The palaeontologist Stephen Jay Gould was a well-known proponent of a slightly modified theory of evolution called punctuated equilibrium. Briefly, his view was that ‘normal’ incremental evolution was occasionally interrupted by radical change (meteor, volcano or another cataclysm) which in turn re-set the environment for the next period of incrementality. The end of bull markets always remind me of a version of this. Less dramatic but no less impactful in terms of re-setting the environment.

For those of you older than 40, it sort of felt like 2000.

If you are younger than 40, a massive tech bubble just burst. I expect you know that. For the past six months, many VCs have been podcasting, tweeting, publicly writing, … and generally prognosticating about what you should do and what’s going to happen next.

From Brad Feld’s excellent post ‘What Just Happened’

There’s lots of VC writing out there on this topic and this is (definitely) not that.
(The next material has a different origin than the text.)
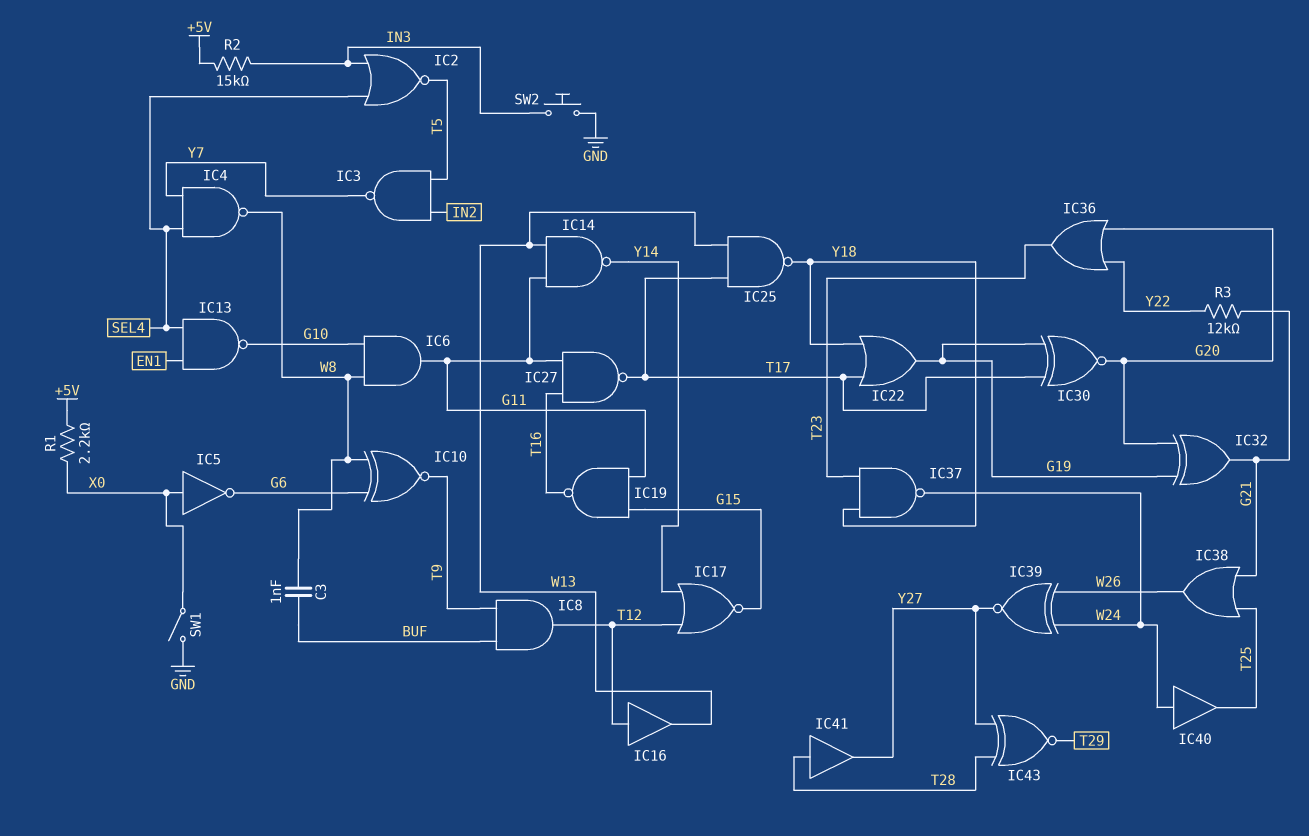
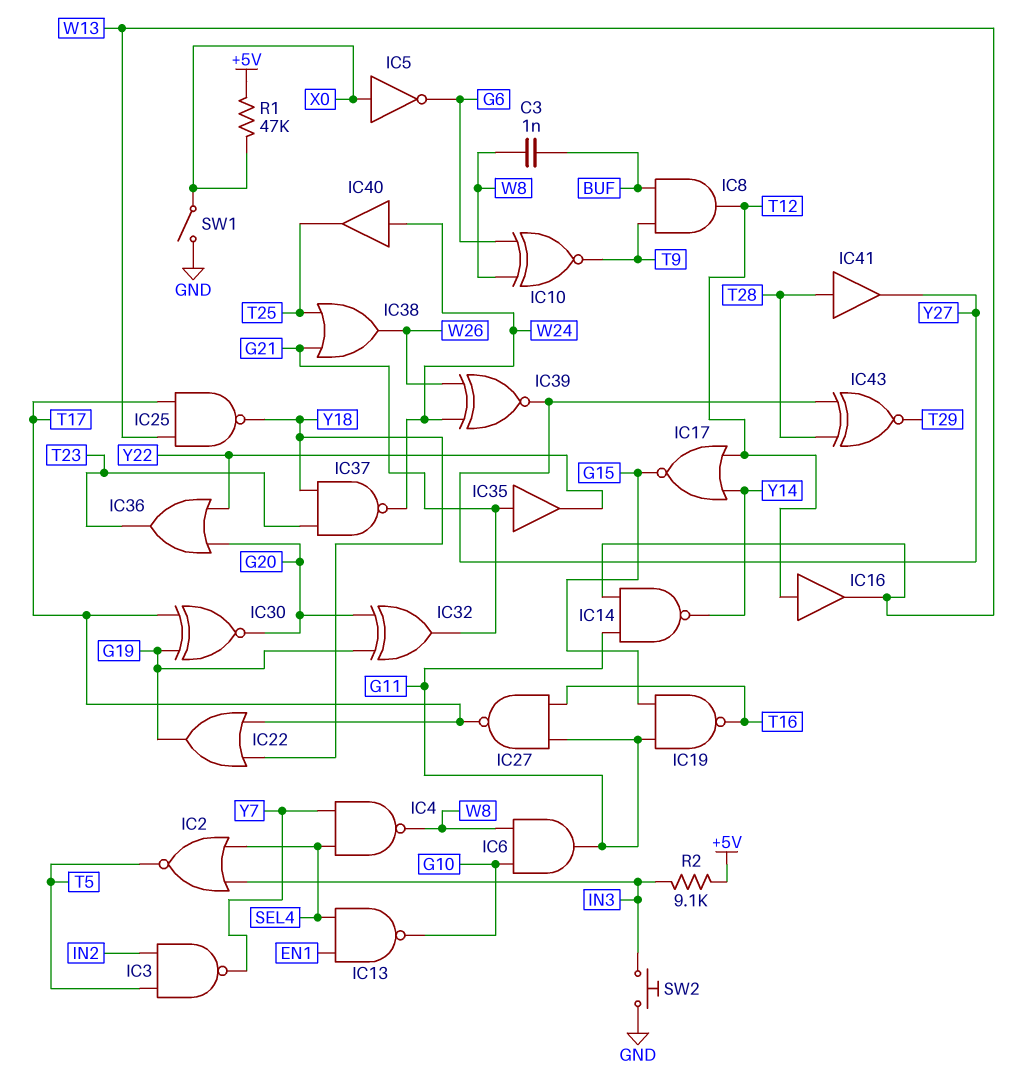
IC35: none -> buffer (in G21, out Y22)
R1: 2.2k (+5V, X0) -> 47k (+5V, X0)
R2: 15k (+5V, IN3) -> 9.1k (+5V, IN3)
R3: 12k (G21, Y22) -> none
Instead I wanted to talk about the change in financing climate as it relates to the people actually running companies.

The last five years were a perfect time for technical/product founders who brought vision to the table. There was a lot of investor talk about backing visions with patient capital. And even though the nature of this market punctuation was not sudden, the change of atmosphere has been radical enough to leave a lot of companies with an operating model overhang.

A lot of portfolios (especially at Series A and above, certainly growth) now have companies which will need to “grow into their valuations” (I love this euphemism as a way of deflecting a poor pricing call by investors). These are companies which need to make difficult decisions to get to unit economics fast. That means efficiencies of scale, cost, or perhaps entirely shifting position in the value chain. It means M&A (there is going to be a *lot* of M&A). Fundamentally it requires not the prosecuting of a vision, but the building and running of a sustainable business. The next few years (two, five, seven?) are going to be squarely focused not on the visionaries, but the operators.

You can generally tell an operator by their level of comfort discussing things like exit strategies, resource allocation, opportunity cost and cashflow. As a generalisation, I find they’re often shunned by VC (‘not a big enough vision to make the portfolio economics work’) but embraced by PE (‘this person will make us money’). If you want a few examples, The Outsiders is a great collection of these characters.

I haven’t yet analysed VC cash distribution (rather than ‘value’) generated by technical/product founders versus operators over time although (despite the tone of this post) I could believe it’s weighted heavily to the former. However I’d also be willing to bet that the greatest value creation over the next five years will come from operators rather than visionaries. Investors, allocate your capital accordingly.